Notes from Workshop on Future Directions of Data
Structures.
U. Wolz, March 25, 1997
Disclaimer: the following is NOT intended to be a
definitive summary of the activities of the workshop. It is heavily
biased by my personal perspective. I would hope that it can be used
as a starting point for a more objective report on the proceedings.
Summary of impressions (not in any particular order):
General Conclusions:
- The first two courses are about programming and computational
problem solving and to some extent Software Engineering (w/o the
managerial issues.)
- The courses addresses programming in the small and medium,
leaving in the large for later. The object-oriented approach
should be used as a basis for this. There was a fair amount of
controversy over where some topic come in, CS 1 or CS 2. The focus
seemed to be on where students should be at the end of CS 2. Note
that many schools had a "CS 3" for programming in the
large/software engineering as well as a "CS 7" for more
theoretical algorithm analysis.
- Abstraction is key to the second course. Implied but never
really discussed, the first course offers basic tools, the second
course introduces notion of abstractions and their implementation.

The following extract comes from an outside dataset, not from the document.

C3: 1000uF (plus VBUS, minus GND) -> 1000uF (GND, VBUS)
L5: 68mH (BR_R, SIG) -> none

The question we kept asking was "but which abstractions should
they learn, to what level of detail, and to what end."
- My concern was with the confusion between language driven
curriculum and language in service of curriculum. I kept hearing
"I've given up N, in order to cover M". N tended to be a concept
(e.g. graphs) M tended to be language "feature" e.g. templates in
C++. To be fair, at one point in our small group discussion we
brought a C++ feature issue (deep vs. shallow copy) up to the
conceptual level. However, in later discussion with the whole
group this did not emerge as an obvious part of CS 2 content.

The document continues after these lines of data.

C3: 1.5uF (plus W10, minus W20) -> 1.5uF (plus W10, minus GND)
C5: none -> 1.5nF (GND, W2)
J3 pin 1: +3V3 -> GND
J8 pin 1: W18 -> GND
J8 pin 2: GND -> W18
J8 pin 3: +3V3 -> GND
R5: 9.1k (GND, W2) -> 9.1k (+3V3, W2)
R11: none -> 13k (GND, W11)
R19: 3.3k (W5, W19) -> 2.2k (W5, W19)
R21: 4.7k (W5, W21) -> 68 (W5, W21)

- The prevailing language at the conference seemed to be C++,
not necessarily by choice. Although cogent arguments were made for
using C++, the prevailing point was that this is the language
students wanted/needed. Does this mean Java will supersede it? We
asked this question, but didn't discuss it.
- As an extension of point 5, we COULD NOT get away from the
language issue. People's own frustration at mastering C++ came
out. Yet we continue to assume we will use this as an introductory
language. Little discussion of Java as an alternative. I would
have liked more discussion from Gore and the Reeks about Eiffel.
They did quietly point out that the inheritance problems(which are
SO ugly in C++) are irrelevant to Eiffel where inheritance is
natural.
- At a number of places the WAY we teach was discussed rather
than WHAT we teach. Mentorship, apprenticeship, practicum, close
student, faculty contact, closed collaborative labs all came up.
There seemed to be general agreement that these courses needed to
be "non-lecture" based. Students learn by doing, not by listening.
- There was almost no discussion of continuity and a cohesive
thread in the program, beyond the very vague term "abstraction."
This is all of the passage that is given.